Since abandonment is primal and core, I feel 90 - 95% of the way there on my own in a few months, which isn’t bad going from constant PTSD to occasional twinges. Past test results indicated I was a severe introvert. Tests done as a conscious survivor indicate I’m balanced between introvert and extrovert.

Stealing Fire mentions therapists who got federal waivers to study microdosing substances like psilocybin and MDMA. This tends to break down established pathways in the brain, even disintegrate entire neural networks, allowing different parts of the brain to communicate directly with each other. This seems to effect long-term or even permanent relief from PTSD symptoms.

Those with abandonment syndrome have deep, core issues around relationships, being vulnerable, and feeling safe. I think a common internal pattern for those with abandonment syndrome is: I can find love, or I can be safe, but I can’t do both. From the Prince Charming Lives book, there are some helpful core affirmations:

  • I now trust the changes that life brings.

  • I am willing to easily get the lessons that all my relationships teach me.

“Getting The Love You Want” by Harville Hendrix is another good book. To summarize using my history as an example: my parents grew up in WWII and had no control over their lives, so they controlled every aspect of my childhood to try and give me what they didn't have. After leaving home, I turned into the control freak, unwilling to give up the freedom to do what I wanted. I didn't get along with other control freaks.

Then I met Frank, who is so easygoing I felt relief being with him; that aspect made me feel "whole" in terms of reclaiming something I didn't have growing up. But over time, that turns to poison because there are two sides to every coin. Suddenly, "easygoing" becomes "lazy", "messy", etc. and then the power struggle begins - why can't you clean up after yourself?

Why does this switch happen, leading to a power struggle? Because when we were children we had to survive by not being lazy and messy, and that superego kicks into gear. We have to work internally on ourselves to resolve those past hurts to become a healthier, integrated whole.

I learned each person needs their space where they can be themselves. We had two separate offices, and in Jersey City in a smaller space, I have my corner and he has his. He has his closet, I have mine. He has his bookcase, and I have mine. This keeps the peace.

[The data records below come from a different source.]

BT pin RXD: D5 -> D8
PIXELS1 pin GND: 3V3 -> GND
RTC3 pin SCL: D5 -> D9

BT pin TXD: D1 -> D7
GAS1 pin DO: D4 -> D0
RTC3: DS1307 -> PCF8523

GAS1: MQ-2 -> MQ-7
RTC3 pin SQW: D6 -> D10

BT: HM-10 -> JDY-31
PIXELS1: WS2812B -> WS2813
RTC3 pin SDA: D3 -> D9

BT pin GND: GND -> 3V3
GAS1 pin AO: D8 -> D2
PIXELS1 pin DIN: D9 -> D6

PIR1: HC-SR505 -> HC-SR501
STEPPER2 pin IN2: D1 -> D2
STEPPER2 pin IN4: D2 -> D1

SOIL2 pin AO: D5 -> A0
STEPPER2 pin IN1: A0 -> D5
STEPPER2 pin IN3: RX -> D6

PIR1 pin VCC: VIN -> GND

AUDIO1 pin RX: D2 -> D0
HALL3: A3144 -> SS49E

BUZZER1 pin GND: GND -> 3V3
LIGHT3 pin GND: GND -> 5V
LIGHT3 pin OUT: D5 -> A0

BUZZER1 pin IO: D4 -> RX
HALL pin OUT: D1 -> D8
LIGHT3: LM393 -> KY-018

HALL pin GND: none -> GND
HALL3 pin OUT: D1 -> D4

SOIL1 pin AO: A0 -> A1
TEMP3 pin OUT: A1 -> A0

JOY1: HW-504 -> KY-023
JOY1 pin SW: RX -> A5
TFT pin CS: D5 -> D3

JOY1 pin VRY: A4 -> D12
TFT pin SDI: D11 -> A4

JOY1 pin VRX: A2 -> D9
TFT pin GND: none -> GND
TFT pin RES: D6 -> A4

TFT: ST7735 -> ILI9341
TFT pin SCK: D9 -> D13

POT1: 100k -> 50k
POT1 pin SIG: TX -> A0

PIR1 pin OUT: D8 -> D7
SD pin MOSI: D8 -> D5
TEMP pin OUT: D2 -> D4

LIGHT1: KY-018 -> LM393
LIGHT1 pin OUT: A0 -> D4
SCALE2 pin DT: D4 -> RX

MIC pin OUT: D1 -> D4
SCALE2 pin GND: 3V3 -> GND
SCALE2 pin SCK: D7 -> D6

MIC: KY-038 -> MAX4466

This is the basic gist of Hendrix's work, and there are also themes from Alice Miller as well. I think this is the key to becoming healthy with a partner, and this addresses abandonment ("fusers" versus "isolators"). Fusers (those with abandonment syndrome and unhealthy attachment syndrome) come from emotionally isolated backgrounds, isolators (those with commitment issues) come from overbearing backgrounds. People raised in situations that are emotionally distant and overbearing will have double the challenges because what will surface in an “in-your-face” manner will be both fuser and isolator patterns.

Fusers and isolators tend to come together because there is a sense of familiarity in terms of similarity to caregivers, and they create a greater “whole" and also get into a power struggle. The key to resolving the power struggle is to understand the source of what is going on, and find out what the other needs and wants to feel loved (as opposed to doing for them what would make us feel loved because this is what leads to our disappointment that our loved one can't "fix" us). Then consistently, yet randomly and with no strings attached, gift what the other wants to heal the relationship at a subconscious level.

"5 love languages" identifies categories to make it easier for you and your partner to figure out what your respective primary love languages are in terms of priority: words of affirmation, acts of service, receiving gifts, quality time, and physical touch.